Mogi vai aumentar a pressão sobre o governo contra o pedágio
A indiferença com que o governo João Doria (PSDB) vem tratando a cidade de Mogi das Cruzes e seus representantes no caso do movimento contra a instalação de um pedágio na ligação rodoviária Mogi-Via Dutra já atingiu os limites da paciência e da boa vontade de negociar com o político e seus assessores. Assim, só […]

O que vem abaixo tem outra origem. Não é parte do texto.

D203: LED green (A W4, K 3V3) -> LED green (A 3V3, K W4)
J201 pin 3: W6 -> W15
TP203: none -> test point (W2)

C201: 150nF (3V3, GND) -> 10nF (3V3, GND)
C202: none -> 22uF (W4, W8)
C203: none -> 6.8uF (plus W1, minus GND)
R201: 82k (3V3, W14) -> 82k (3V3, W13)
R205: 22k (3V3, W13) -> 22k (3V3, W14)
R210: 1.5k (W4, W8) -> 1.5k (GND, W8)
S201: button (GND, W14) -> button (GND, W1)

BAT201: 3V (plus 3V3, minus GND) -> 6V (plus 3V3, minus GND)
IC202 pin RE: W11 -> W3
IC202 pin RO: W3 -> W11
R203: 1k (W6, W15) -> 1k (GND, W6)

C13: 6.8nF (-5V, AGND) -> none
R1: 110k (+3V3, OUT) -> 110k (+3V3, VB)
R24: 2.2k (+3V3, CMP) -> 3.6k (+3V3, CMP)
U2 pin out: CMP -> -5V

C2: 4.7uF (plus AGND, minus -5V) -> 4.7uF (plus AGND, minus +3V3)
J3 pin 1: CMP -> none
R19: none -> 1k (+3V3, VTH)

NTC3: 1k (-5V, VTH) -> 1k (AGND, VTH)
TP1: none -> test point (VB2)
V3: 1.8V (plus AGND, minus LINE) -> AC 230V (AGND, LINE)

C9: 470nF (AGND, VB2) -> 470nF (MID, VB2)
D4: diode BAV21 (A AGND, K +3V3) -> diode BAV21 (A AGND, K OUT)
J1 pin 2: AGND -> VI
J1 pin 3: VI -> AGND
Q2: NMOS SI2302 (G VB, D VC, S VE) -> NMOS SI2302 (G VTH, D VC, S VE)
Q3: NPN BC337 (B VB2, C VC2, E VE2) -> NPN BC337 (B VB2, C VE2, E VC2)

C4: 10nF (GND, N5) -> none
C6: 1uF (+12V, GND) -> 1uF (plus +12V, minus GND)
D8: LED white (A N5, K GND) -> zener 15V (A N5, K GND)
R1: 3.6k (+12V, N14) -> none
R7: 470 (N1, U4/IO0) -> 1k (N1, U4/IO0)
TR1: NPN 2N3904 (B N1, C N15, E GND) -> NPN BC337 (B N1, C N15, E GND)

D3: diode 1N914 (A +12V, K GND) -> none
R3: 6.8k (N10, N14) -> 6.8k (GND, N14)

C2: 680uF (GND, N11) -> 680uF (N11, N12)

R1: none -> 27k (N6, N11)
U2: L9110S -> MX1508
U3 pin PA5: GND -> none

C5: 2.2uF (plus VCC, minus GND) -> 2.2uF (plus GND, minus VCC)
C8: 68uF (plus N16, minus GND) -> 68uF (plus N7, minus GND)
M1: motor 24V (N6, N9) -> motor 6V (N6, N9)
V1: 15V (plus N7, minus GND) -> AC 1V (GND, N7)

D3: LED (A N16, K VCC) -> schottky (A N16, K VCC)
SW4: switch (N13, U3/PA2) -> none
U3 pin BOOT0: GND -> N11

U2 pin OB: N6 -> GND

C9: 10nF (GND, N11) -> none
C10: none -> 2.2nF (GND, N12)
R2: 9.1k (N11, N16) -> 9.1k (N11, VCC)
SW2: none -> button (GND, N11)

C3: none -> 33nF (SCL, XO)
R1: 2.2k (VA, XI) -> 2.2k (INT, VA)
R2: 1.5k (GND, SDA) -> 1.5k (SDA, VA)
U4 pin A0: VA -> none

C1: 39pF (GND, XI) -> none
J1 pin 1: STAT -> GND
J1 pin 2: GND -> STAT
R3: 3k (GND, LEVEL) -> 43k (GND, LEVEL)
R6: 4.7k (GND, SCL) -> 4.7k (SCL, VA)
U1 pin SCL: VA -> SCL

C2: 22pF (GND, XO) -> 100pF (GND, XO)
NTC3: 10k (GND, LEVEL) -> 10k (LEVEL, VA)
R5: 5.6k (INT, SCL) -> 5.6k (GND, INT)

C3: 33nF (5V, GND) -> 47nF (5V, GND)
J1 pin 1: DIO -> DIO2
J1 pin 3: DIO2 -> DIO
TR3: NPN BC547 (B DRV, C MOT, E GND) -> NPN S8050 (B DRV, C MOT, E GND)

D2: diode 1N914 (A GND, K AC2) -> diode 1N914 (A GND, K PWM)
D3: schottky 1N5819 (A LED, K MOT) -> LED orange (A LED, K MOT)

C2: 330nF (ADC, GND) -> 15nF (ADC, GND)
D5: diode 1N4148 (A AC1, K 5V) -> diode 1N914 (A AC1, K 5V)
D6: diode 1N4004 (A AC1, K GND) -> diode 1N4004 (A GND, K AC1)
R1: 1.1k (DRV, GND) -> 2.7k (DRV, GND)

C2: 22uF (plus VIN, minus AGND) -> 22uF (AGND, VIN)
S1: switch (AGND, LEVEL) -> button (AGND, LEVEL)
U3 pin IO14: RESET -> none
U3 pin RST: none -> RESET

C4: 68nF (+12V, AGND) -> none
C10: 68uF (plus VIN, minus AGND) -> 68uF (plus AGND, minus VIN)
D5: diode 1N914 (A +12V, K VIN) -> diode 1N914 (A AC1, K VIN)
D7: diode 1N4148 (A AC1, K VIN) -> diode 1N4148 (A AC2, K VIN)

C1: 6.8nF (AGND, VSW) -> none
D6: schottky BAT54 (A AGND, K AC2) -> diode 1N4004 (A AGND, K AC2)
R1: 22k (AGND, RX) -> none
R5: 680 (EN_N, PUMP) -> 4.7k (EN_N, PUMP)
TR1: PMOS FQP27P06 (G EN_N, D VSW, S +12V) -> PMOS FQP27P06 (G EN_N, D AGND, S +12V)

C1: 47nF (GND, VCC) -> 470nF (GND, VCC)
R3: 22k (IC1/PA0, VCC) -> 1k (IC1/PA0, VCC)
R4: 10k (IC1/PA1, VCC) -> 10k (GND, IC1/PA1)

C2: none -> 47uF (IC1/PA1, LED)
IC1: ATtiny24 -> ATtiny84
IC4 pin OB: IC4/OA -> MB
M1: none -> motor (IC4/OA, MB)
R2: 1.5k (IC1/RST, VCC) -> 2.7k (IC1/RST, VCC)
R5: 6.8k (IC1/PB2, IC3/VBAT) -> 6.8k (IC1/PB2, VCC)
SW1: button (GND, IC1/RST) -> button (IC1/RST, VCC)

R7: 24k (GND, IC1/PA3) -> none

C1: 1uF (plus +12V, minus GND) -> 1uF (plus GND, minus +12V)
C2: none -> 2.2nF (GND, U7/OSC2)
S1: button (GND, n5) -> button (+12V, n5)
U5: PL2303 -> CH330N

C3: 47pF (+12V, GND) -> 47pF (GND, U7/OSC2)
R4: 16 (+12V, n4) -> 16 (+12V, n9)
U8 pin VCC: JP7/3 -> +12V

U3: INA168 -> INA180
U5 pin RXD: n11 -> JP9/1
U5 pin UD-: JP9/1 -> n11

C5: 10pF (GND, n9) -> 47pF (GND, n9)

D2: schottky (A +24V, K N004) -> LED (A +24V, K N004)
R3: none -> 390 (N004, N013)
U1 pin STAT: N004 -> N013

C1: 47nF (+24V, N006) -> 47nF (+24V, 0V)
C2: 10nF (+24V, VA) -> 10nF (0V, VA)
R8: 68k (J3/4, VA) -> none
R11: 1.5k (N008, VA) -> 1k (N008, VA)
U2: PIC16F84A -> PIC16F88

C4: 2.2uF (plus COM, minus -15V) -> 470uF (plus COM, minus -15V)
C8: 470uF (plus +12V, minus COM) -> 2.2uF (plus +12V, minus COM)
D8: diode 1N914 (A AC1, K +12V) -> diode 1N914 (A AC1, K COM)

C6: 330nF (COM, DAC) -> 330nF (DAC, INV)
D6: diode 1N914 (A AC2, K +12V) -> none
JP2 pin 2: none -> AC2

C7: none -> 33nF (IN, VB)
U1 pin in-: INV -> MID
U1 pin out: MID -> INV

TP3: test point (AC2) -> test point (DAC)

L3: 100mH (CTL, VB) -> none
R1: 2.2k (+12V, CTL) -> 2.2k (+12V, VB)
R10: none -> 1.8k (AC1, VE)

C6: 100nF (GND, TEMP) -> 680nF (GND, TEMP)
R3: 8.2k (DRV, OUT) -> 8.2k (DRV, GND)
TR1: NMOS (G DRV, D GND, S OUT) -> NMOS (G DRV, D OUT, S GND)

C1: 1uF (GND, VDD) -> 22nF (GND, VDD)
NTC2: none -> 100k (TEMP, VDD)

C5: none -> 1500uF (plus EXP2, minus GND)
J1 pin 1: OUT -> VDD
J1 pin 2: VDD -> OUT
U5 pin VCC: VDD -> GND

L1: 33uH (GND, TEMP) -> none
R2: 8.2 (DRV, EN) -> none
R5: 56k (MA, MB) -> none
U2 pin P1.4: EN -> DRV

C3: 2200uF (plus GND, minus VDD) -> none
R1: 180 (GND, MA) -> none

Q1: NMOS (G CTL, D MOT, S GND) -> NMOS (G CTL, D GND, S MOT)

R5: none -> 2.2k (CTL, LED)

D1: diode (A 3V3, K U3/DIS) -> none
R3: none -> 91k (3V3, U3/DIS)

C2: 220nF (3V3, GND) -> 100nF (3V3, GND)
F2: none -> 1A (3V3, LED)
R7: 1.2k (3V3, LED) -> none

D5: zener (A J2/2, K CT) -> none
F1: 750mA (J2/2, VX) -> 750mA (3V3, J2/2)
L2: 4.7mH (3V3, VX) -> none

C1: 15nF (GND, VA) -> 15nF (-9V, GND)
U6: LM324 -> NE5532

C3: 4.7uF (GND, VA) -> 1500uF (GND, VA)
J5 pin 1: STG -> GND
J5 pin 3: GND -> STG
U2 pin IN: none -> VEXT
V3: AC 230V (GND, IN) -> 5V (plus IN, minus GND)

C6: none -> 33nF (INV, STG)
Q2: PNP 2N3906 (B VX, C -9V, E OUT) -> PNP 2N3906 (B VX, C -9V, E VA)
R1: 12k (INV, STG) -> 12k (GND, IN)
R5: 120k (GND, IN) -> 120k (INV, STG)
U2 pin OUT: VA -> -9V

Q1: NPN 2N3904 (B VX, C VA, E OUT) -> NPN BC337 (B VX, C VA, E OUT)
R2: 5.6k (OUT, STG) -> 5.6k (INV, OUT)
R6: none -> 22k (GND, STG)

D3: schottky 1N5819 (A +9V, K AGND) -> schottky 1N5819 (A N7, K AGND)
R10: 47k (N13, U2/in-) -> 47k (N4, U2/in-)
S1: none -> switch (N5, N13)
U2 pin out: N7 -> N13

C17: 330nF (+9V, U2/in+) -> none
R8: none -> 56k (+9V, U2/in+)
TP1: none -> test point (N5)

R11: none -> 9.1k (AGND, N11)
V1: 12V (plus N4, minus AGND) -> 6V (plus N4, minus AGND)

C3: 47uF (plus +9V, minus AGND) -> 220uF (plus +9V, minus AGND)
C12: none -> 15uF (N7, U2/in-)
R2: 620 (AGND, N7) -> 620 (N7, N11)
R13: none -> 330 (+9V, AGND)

07/07/2021 18h07, Atualizado há 61 meses
A indiferença com que o governo João Doria (PSDB) vem tratando a cidade de Mogi das Cruzes e seus representantes no caso do movimento contra a instalação de um pedágio na ligação rodoviária Mogi-Via Dutra já atingiu os limites da paciência e da boa vontade de negociar com o político e seus assessores.
Assim, só deve restar aos políticos, representantes de entidades e à própria comunidade iniciar um processo de aperto no torniquete relativo ao processo eleitoral envolvendo Doria e seu vice, Rodrigo Garcia (PSDB), virtuais candidatos a presidente da República e a governador do Estado de São Paulo, respectivamente.
Segundo apurou a coluna, desde o último final de semana estão acontecendo alguns encontros, até então considerado improváveis devido ao distanciamento político ou pessoal entre seus participantes, onde ficou evidente a disposição de se superar tal situação em favor da luta pelo bem comum de Mogi e região.
Ou seja, há um consenso cada vez mais amplo em torno da necessidade de uma união de todos, independentes de posições político-partidárias, para evitar que a cidade seja penalizada com o pedágio, cada dia mais perto de ser concretizado.
O Estado já mostrou que não dá a mínima atenção aos gritos isolados, vindos da região do Alto Tietê. Por isso, a exemplo de como já aconteceu em outras oportunidades – como nos casos de lixão, do VLT e do cadeião, contra os quais a cidade se insurgiu no passado –, é preciso existir maior unidade para demonstrar ao governador e seu pupilo Garcia, a insatisfação de uma região com a maneira como vem sendo tratada pela dupla e seus acólitos da Artesp e outros órgãos.
Especialmente aqueles ligados ao malfadado plano de concessão do Lote Rodovias do Litoral Paulista. Um projeto destinado a levar benefícios à Baixada Santista, mas sustentado com o dinheiro recolhido na estrada de maior movimento entre as que integram a proposta.
Ou seja, o litoral recebe obras e a população do Alto Tietê paga a conta, cada vez que tiver de passar pelos dois sentidos da Mogi-Dutra. Os primeiros encontros comunitários, por enquanto, ainda em pequena escala, foram altamente significativos, pela disposição de todos de se unirem na pressão contra o governo, que não irá mais se limitar a apelos isolados.
Deve ser mostrado a Doria e a seu pupilo Garcia o real peso político de uma região com quase 2 milhões de habitantes e de mais de 1 milhão de eleitores, que não vai se dobrar facilmente à indiferença e ao autoritarismo, com os quais o Estado vem tratando o Alto Tietê.